I need to go back to a positive emotion and I have to admit I’m hard pressed to find a positive one starting with N so I am going colloquial phrase for my piece tonight. I’m nuts over my husband, my dogs, blogging and so many things that I’m not going to list them all. For those of you that don’t know this is a term for love and what a nice emotion that is to have on board.
Love covers such a gambit of different emotions. If I were to say I loved that meal it is a different love to that which I feel for my mother which in turn is very different for that which I feel for my husband. It can refer to strong emotions of attraction and attachment. As well it is a blanket covering kindness, compassion and respect for fellow humans, animals and nature. It is one of the most difficult emotions to define as a result of these multitude of usages.
One thing that is for sure – love is a positive emotion.
Robert Sternberg formulated a triangular theory of love composed of three facets. Firstly there is intimacy, sharing confidences and the like; secondly commitment – where there is the expectation of permanency and thirdly, sexual attraction and passion. He argued that all love has these components in varying degrees whilst the opposites of love such as hate and apathy share none of the components. So liking may only include intimacy, empty love only commitment and romantic love may include all three.
The saying “opposites attract” developed in response to the invention of electricity where positive and negative charges attract and psychologists of the time believed the same could occur with love. Subsequent research has found this not to be so. When I did psychology we learnt that people with long ear lobes are attracted to people that also have long ear lobes but in my case I have no ear lobes whilst my husband has large flappy ones. I don’t think it made any difference to us.

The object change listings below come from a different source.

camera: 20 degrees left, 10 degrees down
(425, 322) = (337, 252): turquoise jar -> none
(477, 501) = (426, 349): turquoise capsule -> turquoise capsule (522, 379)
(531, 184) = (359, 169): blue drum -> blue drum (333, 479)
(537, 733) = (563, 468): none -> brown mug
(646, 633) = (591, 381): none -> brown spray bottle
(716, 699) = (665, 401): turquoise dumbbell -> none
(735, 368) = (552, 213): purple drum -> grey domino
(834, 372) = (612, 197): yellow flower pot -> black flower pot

Erich Fromm postulated that love is not a feeling at all but rather a series of loving actions over time and is dependent on conscious commitment. Ummm. Tell that to those that go nuts over someone. I once had a battle-axe boss who made us quiver in our boots. She was totally work oriented so when she didn’t return from holidays the police were eventually sent looking for her. She had simply forgotten to come back to work as she was in love. I have seen her in recent years and she and the man she loved are still as much in love today as they were then.
My husband tells a similar story with the meeting of his first wife and I have heard numerous other tales much along the same track. Perhaps this is where the evolutionary theory comes in – that we fall in love so that we maintain monogamous relationships and therefore avoid sexually transmitted disease with the associated decline in fertility and increased childhood morbidity.
My theory on love of the romantic passionate kind is that you first should be happy in yourself and not need love to make you feel whole. Love when it comes enhances your happiness, it should not create your happiness. Love can be a stifling but if embraced in an open, nutty fashion love is indeed “a many splendored thing.”